May 5th, 2008 by thegazz.com editor

One thing, he learned from the evening, remarked Ron Sowell, once he finally got to don a guitar on Saturday, was this: “I’m never going to trust my friends again.” | Photos by Douglas Imbrogno
It was quite the surprise. For the past couple months, Ron Sowell, one of Charleston’s most prominent musicians, expected to be the headline act this past Saturday at the Clay Center’s Walker Theater, to close out the year-long Woody Hawley singer-songwriter series. Sowell, who founded the series, normally hosts it. But the Mountain Stage band leader was to be featured for his own accomplished musicianship and body of songs. He’d rehearsed for weeks with musical mates. He was pleased to see how well the tickets sold — more than 100! — one of the highest advance ticket sales ever for the series.
Little did he know that the whole evening had been hijacked. Patricia Ansley, who works with Sowell on the Hawley Series, secretly planned for more than six months an alternate event: ‘Ron Fest.’ The evening was to be instead a musical roast and homage to Sowell’s decades of performing, his benefit work, his musical mentoring and inspiration to a host of singer-songwriters and young folk in Charleston and around the state. Family and friends came from as far afield as his homelands of rural Texas and — yes, it’s true — land of aliens, Roswell, New Mexico.
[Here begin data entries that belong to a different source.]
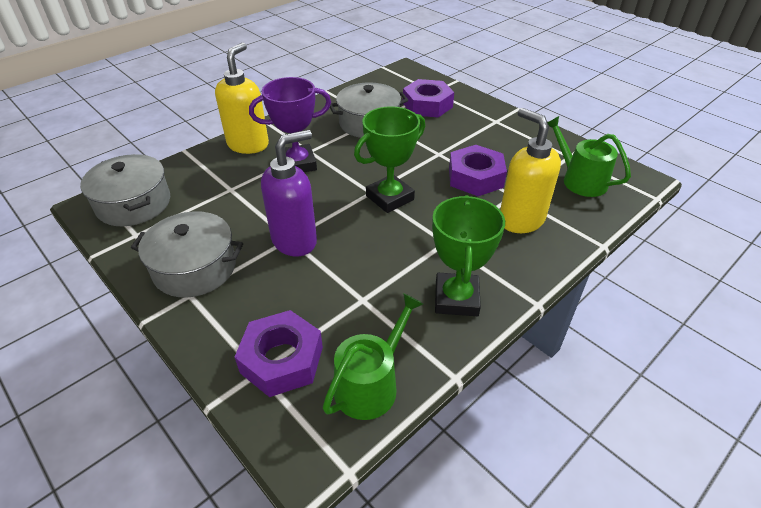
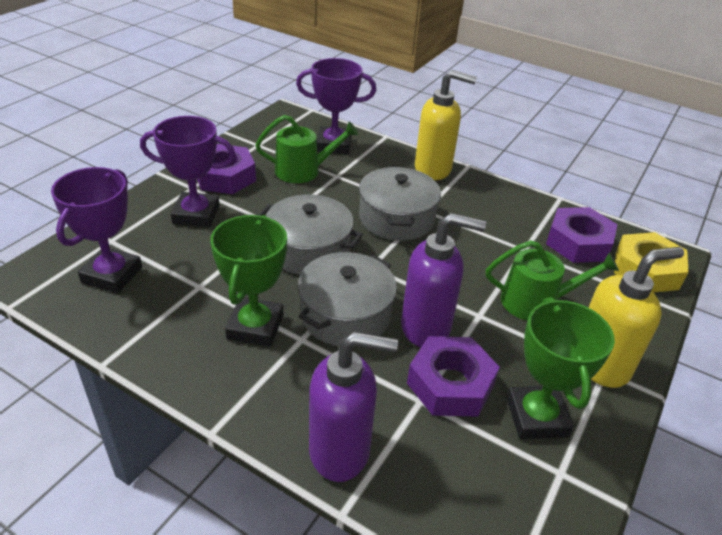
purple soap dispenser: 1 -> 2
purple trophy: 1 -> 3
yellow nut: 0 -> 1

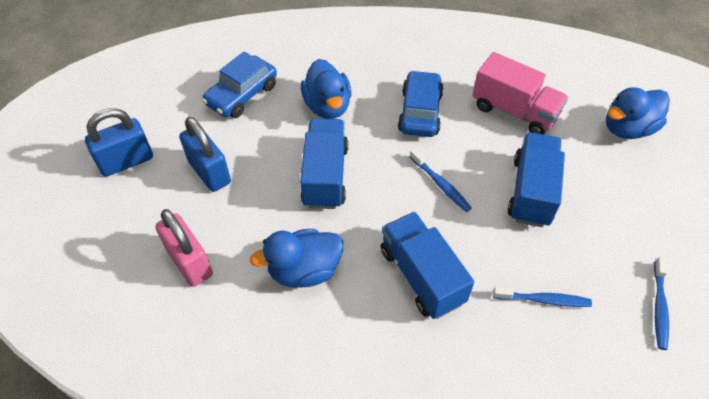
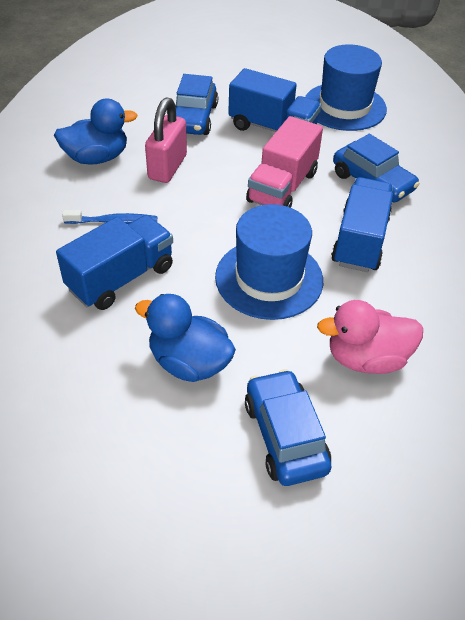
blue car: 2 -> 3
blue duck: 3 -> 2
blue hat: 0 -> 2
blue padlock: 2 -> 0
blue toothbrush: 3 -> 1
pink duck: 0 -> 1

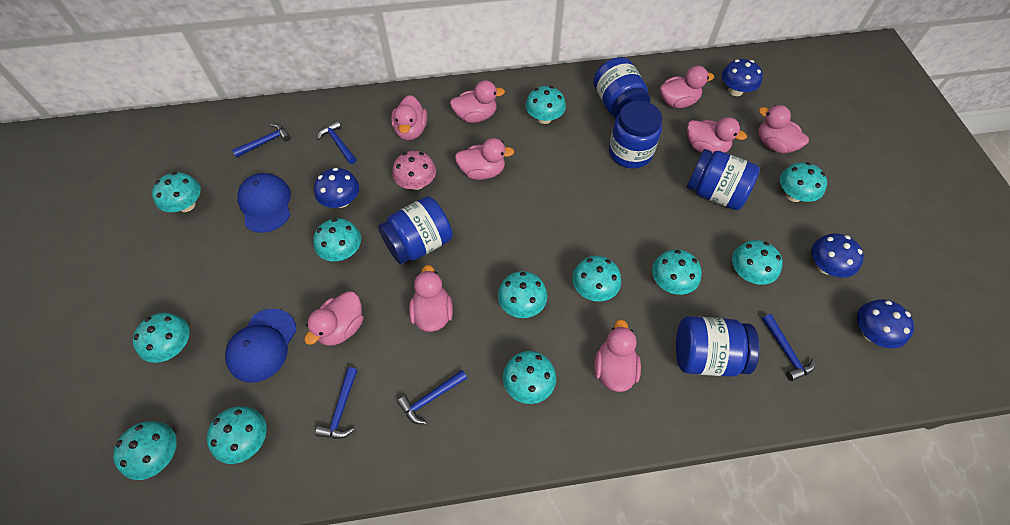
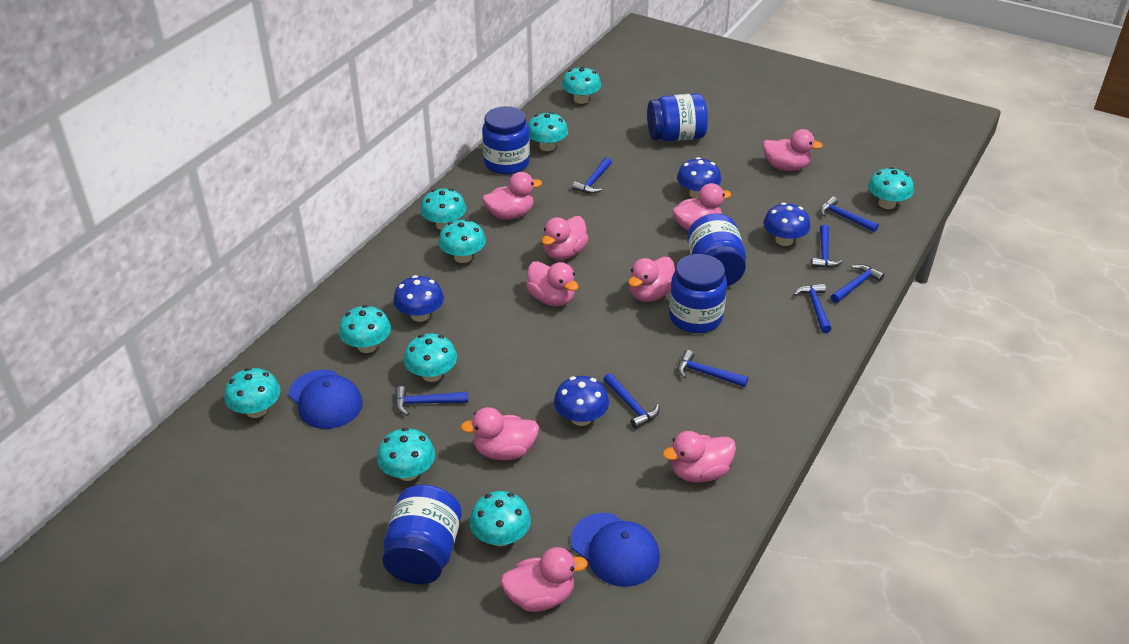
blue hammer: 5 -> 8
pink mushroom: 1 -> 0
turquoise mushroom: 12 -> 10

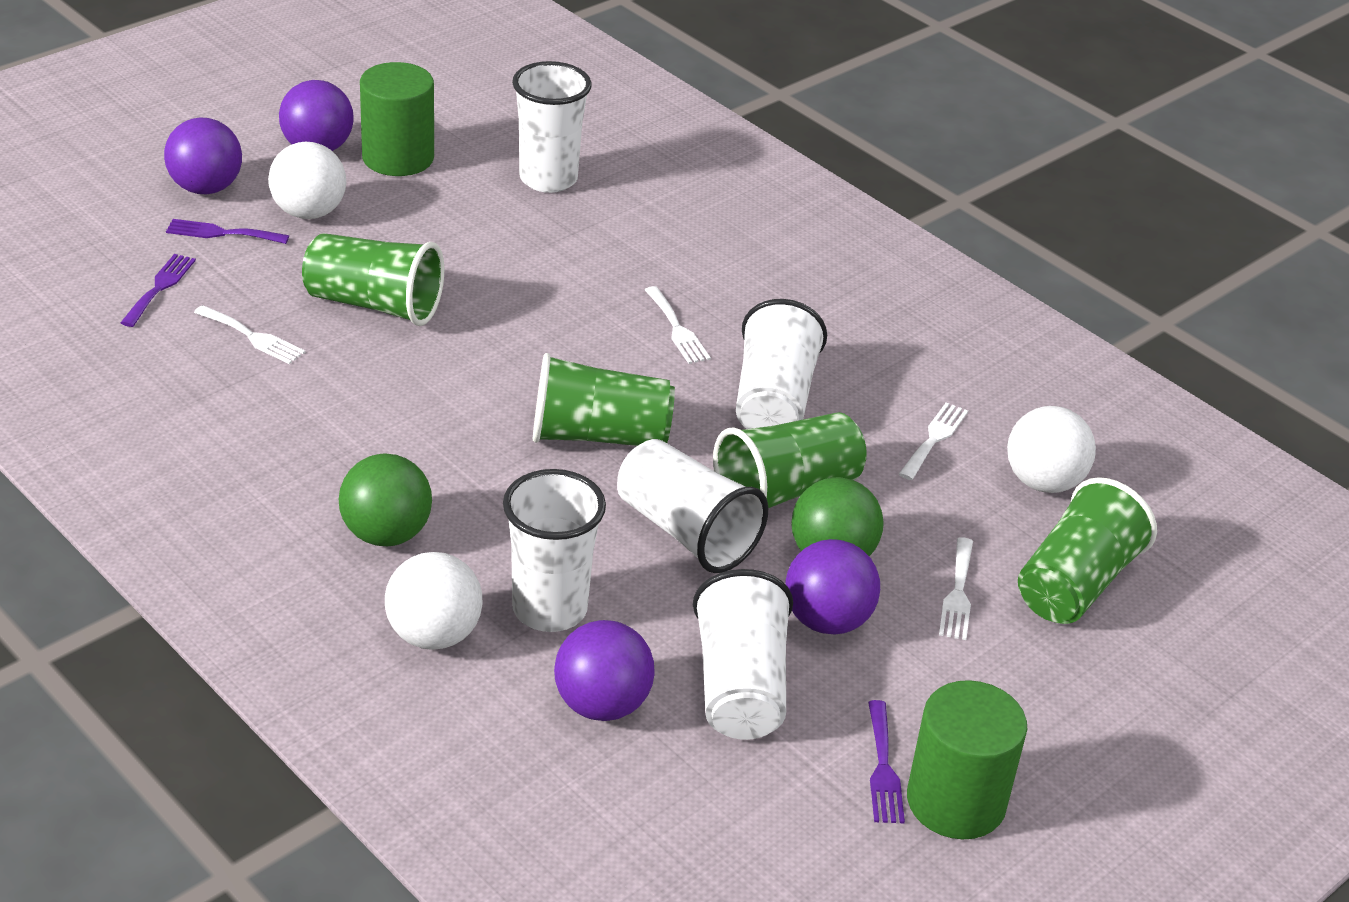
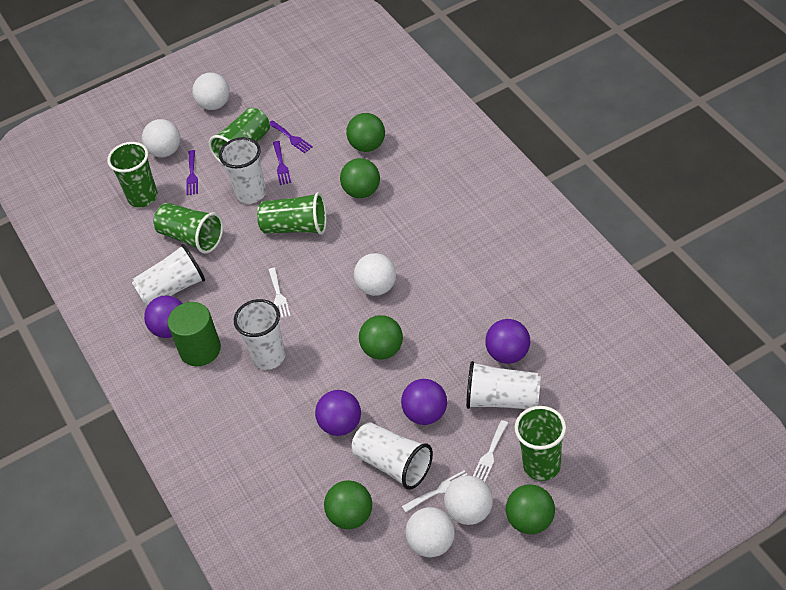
green ball: 2 -> 5
green cup: 4 -> 5
green cylinder: 2 -> 1
white ball: 3 -> 5
white fork: 4 -> 3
Mira Stanley, Sowell’s daughter, and Jon Wikstrom, one of his writing partners, share a tune at ‘Ron Fest’ at the Walker Theater.
Sowell was honored, toasted and roasted in several ways. A few among many:
Bob Noone, the singing satirical attorney with a band called the Well Hung Jury, stepped onto the stage in a striped zoot suit. He gave ample evidence to the jury that — in the words of Sowell’s infamous tune he proceeded to sing — “White Boys Just Can’t Dance.”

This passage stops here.